06/12/2011 19:03


I was sent this question from a pen friend: Is it futile to protest executions by the prison or outside Huntsville death chambers? Are these protests merely supporting the execution ritual?

My answer: I think this form of protest came from the desire to show support (solidarity); sort of mourning with the families over the intense emotions surrounding the ritual of death. This support varies from candle light vigils to shouts and posters. A show of moral support to the families and moral disgust over the Death Penalty’s existence is never futile. At the very least, there is the spiritual quality to it that unites, heals, and motivates the masses. The very essence of these forms of protest counters the destructive, dividing, demoralizing essence of executions that leaves the wounds of the victim’s family festering while creating wounds with the loved ones of the Texecuted prisoner. All of which motivates anger and retaliation. So by no means do these purifying protests support the ritual of death nor are they futile.

However, we have to question ourselves – what are we trying to accomplish through protesting at this unit or Walls Unit (Death Chambers)? Outside the reasons listed above and perhaps motivating other Death Row prisoners’ family members here for a visit, to take some kind of action against this machine of death, while making Polunsky Unit’s administration aware of your disgust, I see no other reason.

I don’t want to take anything from those that take time out for these protests, but I also want these protests to be placed in appropriate perspective in relation to the larger picture of abolition. I must also point out those lazy activists that are merely doing the bare minimum by engaging in these types of protests, which taints the merit of this protest form. We must do more.

If we are working towards abolition, this form of protest is least affective. How many years have we been using this form of protest? Have we seen any major gains by it? If we want to really make a hard-hitting statement through protesting Texecutions, we have to be creative, bold. We need to be seen by the people in the cities, not just in this rural area. Unless we notify the media ahead of time that we will be protesting and blocking off roads leading from this unit with sit-ins to delay the Death Van’s transporting of the prisoner to the Walls Unit to be murdered. This will get the movement some attention.

We should fundraise for legal costs and ask lawyers that are against the death penalty to extend solidarity through assistance with legal representation for our sit-in protestors. Are you one of these lawyers?

Or we could take these protests to the inner city. We must find those willing to take these protests a step further. We need those willing to engage in sit-in protests. Are you willing?

Any large event that’s prone to media exposure should be mapped out. Then a team of protestors should be dispatched. If the media won’t come to us, we should go to them! Perhaps set up mock executions on execution dates in front of the television station.



Where there are a lot of people, there lies a perfect protest site. Protest teams should go BOLDLY to places where the people are like grocery stores, malls, or large Park and Ride bus stops. Besides the basic propaganda tools (i.e. shirts, posters, slogans) we need visuals that will arouse people’s emotions. We need large posters depicting lynchings along side a slogan that reads: Nothing has changed! End our barbaric ways!

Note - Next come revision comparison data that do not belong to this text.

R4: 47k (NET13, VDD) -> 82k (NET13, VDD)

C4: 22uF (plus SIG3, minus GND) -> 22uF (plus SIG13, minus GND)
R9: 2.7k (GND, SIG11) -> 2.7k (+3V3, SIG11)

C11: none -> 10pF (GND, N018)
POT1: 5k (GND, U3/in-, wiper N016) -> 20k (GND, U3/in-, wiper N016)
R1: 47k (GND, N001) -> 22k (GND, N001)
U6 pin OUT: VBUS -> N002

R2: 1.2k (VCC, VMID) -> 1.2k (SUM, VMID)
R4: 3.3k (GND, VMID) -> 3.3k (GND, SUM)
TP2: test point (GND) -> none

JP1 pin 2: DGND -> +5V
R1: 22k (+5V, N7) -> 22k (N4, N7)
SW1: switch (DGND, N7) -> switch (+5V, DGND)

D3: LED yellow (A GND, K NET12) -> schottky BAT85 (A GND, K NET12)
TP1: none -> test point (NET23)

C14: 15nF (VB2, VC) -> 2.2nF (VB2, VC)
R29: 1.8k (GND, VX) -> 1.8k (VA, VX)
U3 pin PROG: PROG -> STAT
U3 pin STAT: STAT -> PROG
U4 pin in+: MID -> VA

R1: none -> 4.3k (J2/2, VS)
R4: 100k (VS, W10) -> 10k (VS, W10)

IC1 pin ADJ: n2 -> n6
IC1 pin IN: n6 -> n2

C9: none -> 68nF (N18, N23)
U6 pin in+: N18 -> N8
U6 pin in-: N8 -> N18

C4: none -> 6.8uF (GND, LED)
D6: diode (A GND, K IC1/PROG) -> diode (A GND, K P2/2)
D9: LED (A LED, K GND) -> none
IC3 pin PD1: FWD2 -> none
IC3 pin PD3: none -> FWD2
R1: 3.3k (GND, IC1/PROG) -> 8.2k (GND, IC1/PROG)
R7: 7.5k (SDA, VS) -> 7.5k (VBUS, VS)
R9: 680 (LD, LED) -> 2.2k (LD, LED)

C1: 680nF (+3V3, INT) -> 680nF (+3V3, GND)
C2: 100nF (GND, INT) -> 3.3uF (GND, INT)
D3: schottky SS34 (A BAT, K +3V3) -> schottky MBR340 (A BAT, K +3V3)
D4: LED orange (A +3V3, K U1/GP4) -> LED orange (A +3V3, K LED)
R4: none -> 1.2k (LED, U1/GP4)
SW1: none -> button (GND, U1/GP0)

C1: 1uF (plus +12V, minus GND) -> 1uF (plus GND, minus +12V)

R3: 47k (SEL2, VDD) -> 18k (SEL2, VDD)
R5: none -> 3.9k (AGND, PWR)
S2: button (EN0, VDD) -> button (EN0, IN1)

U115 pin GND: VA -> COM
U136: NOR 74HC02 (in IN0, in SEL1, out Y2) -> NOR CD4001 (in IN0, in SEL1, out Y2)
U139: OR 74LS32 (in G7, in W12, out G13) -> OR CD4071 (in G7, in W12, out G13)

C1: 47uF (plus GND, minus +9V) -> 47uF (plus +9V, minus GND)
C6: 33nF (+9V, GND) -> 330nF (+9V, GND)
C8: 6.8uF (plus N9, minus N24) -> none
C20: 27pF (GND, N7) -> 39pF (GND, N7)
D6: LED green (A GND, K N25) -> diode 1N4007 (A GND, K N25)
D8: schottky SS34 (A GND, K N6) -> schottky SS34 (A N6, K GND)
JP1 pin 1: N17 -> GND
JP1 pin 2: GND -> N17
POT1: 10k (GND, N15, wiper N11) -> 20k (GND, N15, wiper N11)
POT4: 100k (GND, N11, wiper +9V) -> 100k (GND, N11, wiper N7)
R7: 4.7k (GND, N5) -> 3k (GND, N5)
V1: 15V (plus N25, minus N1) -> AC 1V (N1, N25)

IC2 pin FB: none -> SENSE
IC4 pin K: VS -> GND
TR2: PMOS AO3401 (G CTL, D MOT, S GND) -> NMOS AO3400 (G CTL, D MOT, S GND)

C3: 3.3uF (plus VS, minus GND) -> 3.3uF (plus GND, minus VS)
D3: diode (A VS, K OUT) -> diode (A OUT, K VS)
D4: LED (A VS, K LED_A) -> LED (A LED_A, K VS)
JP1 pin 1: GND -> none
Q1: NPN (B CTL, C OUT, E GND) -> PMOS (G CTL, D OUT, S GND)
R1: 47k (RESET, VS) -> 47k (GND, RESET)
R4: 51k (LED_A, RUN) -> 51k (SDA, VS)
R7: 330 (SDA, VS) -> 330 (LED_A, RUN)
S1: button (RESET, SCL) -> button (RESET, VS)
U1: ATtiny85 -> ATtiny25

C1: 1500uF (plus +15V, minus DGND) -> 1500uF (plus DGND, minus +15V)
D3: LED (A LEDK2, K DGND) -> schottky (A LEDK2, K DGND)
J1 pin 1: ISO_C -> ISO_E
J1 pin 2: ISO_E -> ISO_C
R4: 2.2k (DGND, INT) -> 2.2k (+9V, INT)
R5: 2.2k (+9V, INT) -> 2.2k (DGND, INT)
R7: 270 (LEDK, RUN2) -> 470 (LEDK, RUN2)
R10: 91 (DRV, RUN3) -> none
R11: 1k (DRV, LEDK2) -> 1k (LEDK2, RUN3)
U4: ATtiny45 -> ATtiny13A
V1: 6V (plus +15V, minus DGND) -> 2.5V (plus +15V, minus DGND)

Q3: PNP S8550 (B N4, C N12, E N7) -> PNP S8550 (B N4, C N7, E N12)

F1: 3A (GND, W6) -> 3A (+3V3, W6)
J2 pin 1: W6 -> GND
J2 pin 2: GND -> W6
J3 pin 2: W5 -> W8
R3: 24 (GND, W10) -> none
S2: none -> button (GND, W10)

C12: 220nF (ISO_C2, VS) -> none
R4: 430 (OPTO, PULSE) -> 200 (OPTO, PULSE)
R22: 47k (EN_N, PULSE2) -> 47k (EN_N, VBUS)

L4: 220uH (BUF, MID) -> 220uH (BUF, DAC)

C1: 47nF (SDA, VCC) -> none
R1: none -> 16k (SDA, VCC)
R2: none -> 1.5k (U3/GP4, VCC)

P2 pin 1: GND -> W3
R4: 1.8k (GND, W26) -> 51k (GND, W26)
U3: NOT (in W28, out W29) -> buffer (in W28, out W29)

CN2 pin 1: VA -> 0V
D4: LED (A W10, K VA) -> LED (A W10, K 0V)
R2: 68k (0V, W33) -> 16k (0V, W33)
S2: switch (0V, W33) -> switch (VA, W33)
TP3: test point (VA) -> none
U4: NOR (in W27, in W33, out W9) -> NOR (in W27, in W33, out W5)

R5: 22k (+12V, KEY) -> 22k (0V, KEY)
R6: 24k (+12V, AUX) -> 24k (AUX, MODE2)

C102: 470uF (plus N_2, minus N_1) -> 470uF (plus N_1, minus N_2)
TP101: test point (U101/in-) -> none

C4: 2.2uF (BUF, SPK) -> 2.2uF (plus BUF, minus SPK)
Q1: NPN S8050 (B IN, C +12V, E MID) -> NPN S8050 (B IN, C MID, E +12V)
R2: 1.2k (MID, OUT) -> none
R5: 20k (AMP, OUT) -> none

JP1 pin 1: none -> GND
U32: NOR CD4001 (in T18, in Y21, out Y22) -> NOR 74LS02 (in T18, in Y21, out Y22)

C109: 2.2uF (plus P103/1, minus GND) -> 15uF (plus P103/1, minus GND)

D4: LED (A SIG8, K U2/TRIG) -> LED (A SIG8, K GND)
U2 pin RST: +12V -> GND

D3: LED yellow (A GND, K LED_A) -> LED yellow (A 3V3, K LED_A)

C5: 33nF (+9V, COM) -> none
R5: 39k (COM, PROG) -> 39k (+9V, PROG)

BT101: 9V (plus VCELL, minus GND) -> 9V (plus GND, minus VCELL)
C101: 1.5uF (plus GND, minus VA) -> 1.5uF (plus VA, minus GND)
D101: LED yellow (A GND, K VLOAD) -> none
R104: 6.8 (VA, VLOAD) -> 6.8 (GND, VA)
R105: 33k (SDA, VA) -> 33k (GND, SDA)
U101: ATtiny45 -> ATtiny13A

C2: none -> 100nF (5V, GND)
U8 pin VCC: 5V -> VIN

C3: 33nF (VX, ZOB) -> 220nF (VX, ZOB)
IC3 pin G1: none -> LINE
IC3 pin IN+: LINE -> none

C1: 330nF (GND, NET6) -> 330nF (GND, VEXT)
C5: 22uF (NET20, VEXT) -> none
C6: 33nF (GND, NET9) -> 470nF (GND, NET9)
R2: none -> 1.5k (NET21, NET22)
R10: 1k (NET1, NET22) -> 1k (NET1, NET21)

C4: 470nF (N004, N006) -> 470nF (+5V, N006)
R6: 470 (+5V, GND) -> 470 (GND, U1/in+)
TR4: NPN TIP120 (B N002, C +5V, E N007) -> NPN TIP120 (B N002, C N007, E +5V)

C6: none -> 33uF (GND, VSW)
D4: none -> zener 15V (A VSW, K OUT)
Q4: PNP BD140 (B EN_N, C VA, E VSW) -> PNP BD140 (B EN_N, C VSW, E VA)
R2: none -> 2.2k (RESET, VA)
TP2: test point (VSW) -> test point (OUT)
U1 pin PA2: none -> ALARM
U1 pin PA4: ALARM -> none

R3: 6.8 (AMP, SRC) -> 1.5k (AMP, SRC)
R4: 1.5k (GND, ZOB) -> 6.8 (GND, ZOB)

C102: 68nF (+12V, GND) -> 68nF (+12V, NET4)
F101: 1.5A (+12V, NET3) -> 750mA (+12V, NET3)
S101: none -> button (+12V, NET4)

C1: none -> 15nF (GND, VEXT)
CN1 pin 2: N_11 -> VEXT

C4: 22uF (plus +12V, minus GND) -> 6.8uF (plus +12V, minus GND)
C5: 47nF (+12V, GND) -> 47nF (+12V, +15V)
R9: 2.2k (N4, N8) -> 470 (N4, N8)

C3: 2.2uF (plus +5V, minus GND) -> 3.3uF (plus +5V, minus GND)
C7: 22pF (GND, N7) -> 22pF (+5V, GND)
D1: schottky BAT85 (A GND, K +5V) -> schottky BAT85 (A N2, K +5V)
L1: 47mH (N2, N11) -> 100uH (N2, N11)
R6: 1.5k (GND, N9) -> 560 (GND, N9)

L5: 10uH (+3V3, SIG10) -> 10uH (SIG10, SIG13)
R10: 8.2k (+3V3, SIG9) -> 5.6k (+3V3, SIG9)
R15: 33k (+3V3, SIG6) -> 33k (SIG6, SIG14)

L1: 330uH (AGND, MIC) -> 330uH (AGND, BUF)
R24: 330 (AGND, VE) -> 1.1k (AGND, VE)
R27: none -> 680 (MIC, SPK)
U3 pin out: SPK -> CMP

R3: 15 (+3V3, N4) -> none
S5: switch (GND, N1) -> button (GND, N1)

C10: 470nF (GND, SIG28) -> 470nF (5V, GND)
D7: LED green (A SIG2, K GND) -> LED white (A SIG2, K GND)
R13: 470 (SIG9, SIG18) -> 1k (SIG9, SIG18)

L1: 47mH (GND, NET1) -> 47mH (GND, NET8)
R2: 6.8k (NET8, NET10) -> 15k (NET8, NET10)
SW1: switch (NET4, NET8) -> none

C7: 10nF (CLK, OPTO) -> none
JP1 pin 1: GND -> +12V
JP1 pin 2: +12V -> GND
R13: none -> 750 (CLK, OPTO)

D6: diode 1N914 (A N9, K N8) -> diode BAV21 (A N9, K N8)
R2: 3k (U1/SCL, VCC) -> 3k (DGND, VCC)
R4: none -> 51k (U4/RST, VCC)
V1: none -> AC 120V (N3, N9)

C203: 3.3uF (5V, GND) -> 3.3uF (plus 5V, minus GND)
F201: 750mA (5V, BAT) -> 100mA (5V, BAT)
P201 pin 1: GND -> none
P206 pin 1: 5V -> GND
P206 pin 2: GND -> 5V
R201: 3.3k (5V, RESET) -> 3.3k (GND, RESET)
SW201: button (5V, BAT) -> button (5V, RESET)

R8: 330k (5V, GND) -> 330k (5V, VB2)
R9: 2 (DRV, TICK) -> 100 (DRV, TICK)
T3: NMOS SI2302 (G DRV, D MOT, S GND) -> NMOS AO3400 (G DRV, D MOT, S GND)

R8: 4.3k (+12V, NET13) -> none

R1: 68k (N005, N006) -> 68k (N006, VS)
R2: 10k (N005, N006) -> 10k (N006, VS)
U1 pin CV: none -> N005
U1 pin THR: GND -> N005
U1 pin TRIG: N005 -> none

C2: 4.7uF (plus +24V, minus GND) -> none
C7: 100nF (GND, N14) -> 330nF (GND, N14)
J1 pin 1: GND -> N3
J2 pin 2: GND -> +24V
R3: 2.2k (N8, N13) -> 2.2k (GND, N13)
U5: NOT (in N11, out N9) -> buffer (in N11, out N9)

Our barbaric ways”??!! We have to make it personal. People need to feel that their either blatant or blind support of the death penalty is putting blood on their hands (I know there are some people having some ideas right now – smile). We must put the truth, in its ugliest form, in their face. But we should balance it with “Did you know...” facts, short and memorable. If we arose their emotions, we have to counter with reason, lest their emotions carry them away from our ultimate goal.

The effects of these protests will be immediate. These are also good ways to revitalize the Anti-Death Penalty Movement. We must be strategic and creative. The more serious and enthusiastic we are with our movement, the more serious and enthusiastic people will be about taking a stand against a relic of our primitive past that’s hindering the evolution of civilization.

Once we realize that we are obviously not doing something right and need to change the way we protest, the people will begin to see that the Death Penalty can’t enrich civilization and actually harms it. It must be abolished!

If anyone else has questions, I am more than willing to answer them. I encourage you to ask questions. We must think critically during critical times.